Il genio di Vincent Van Gogh arriverà a Parma attraverso un percorso multimediale in esposizione al Palazzo Dalla Rosa Prati. L’allestimento – Van Gogh Multimedia & Friends – una mostra che sarà fruibile dal 31 gennaio al 26 aprile realizzata da Navigare srl. 

«La mostra multimediale – avvisano i promotori -, attraverso proiezioni su grandi monitor analizza la vita e le opere del pittore olandese, soprattutto tramite la visione a video di dipinti e disegni realizzati nel corso della sua esistenza. […] Novità, lo spazio dedicato agli amici di Vincent Van Gogh: alcune opere originali, tutte inedite al grande pubblico, saranno esposte in questo spazio. Il visitatore avrà quindi l’occasione di avvicinarsi a delle opere di privati, che non si trovano pubblicate nemmeno sui libri di storia dell’arte: tra gli artisti presenti alla mostra con i suoi capolavori, Gauguin, Degas, Monet, Renoir e lo stesso Vincent Van Gogh, presente con inediti assoluti».

In questi giorni, poi, è in scena al Teatro Vittorio Emanuele di Messina uno spettacolo dedicato al pittore con l’attore Alessandro Preziosi per farne conoscere la vita mediante la piece L’odore assordante del bianco, ancora questa sera e domani.

È il 1889  – ci dice la sinossi – e l’unico desiderio di Vincent è uscire dalle austere mura del manicomio di Saint Paul.
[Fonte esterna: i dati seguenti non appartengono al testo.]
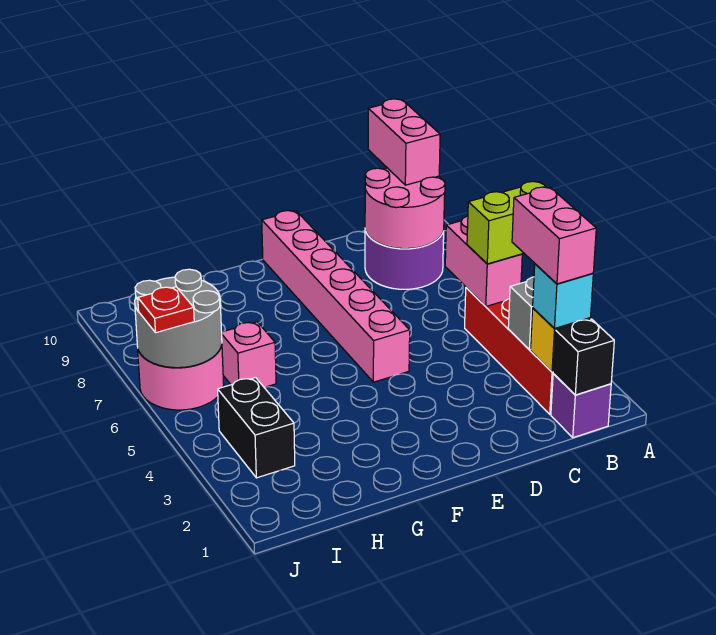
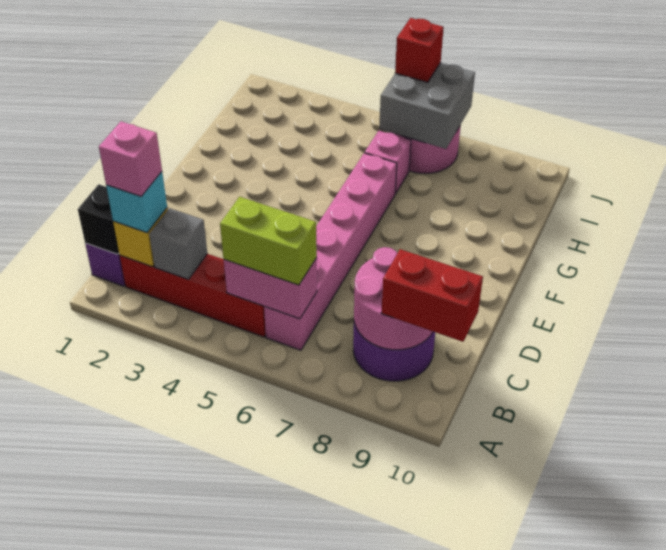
lime brick A5:B5 level 3 -> lime brick B5:B6 level 3
pink brick B2:B3 level 4 -> pink brick B2 level 4
pink brick B9:B10 level 3 -> red brick B9:B10 level 3
pink brick E5:E10 level 1 -> pink brick B6:G6 level 1
black brick I3:I4 level 1 -> none
grey round brick I6:J7 level 2 -> grey brick I6:J7 level 2
red plate J6 level 3 -> red brick J6 level 3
La sua prima speranza è riposta nell’inaspettata visita del fratello Theo che ha dovuto prendere quattro treni e persino un carretto, per andarlo a trovare … Come può vivere un grande pittore in un luogo dove non c’è altro colore che il bianco?

Attraverso l’imprevedibile metafora del temporaneo isolamento di Vincent Van Gogh in manicomio, lo spettacolo di Khora Teatro, in co-produzione con il Teatro Stabile d’Abruzzo e per la regia di Alessandro Maggi, è una sorta di thriller psicologico attorno al tema della creatività artistica che lascia lo spettatore con il fiato sospeso dall’inizio alla fine.
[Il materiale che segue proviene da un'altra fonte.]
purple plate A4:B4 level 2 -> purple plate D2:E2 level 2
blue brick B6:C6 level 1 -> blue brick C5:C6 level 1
Van Gogh ha realizzato, durante la sua vita, una quarantina di autoritratti e ciascuno sembra una nuova indagine su se stesso e sul suo animo tormentato. Un precursore del selfie, si potrebbe dire.

Nel periodo fra il 1886 e il 1889 l’artista ne ha dipinti trentasette; se potessimo metterli tutti su una parete per osservarli in ordine cronologico, potremmo individuare ogni fase della vita tormentata di quegli anni. Proprio  lunedì scorso gli esperti del Museo Van Gogh di Amsterdam hanno confermato l’autenticità di un autoritratto di proprietà della Galleria Nazionale di Oslo, in Norvegia. 

L’autenticità del dipinto, intitolato semplicemente Autoritratto, era in dubbio dal 1970 e il museo norvegese aveva deciso di sottoporlo all’esame degli specialisti olandesi già nel 2014. 

Per confermarne l’autenticità è stato eseguito uno studio della forma delle pennellate e alcuni riferimenti all’opera trovati nelle lettere che Van Gogh scriveva al fratello Théo.

«Gli esperti – ci dice il Post – hanno stabilito che Van Gogh dipinse l’autoritratto alla fine dell’estate del 1889, quando era ospite di un manicomio di Saint-Rémy-de-Provence, nel sud della Francia: è l’unica opera dell’artista realizzata durante uno dei suoi periodi psicotici e si pensa che sia per questo che ha colori più scuri rispetto ad altre opere di Van Gogh risalenti allo stesso periodo. La Galleria Nazionale di Oslo aveva acquistato il dipinto da un collezionista di Parigi nel 1910. Fu il primo dipinto di Van Gogh a entrare in una collezione pubblica. L’opera, che si trova ancora ad Amsterdam, tornerà in Norvegia nel 2021».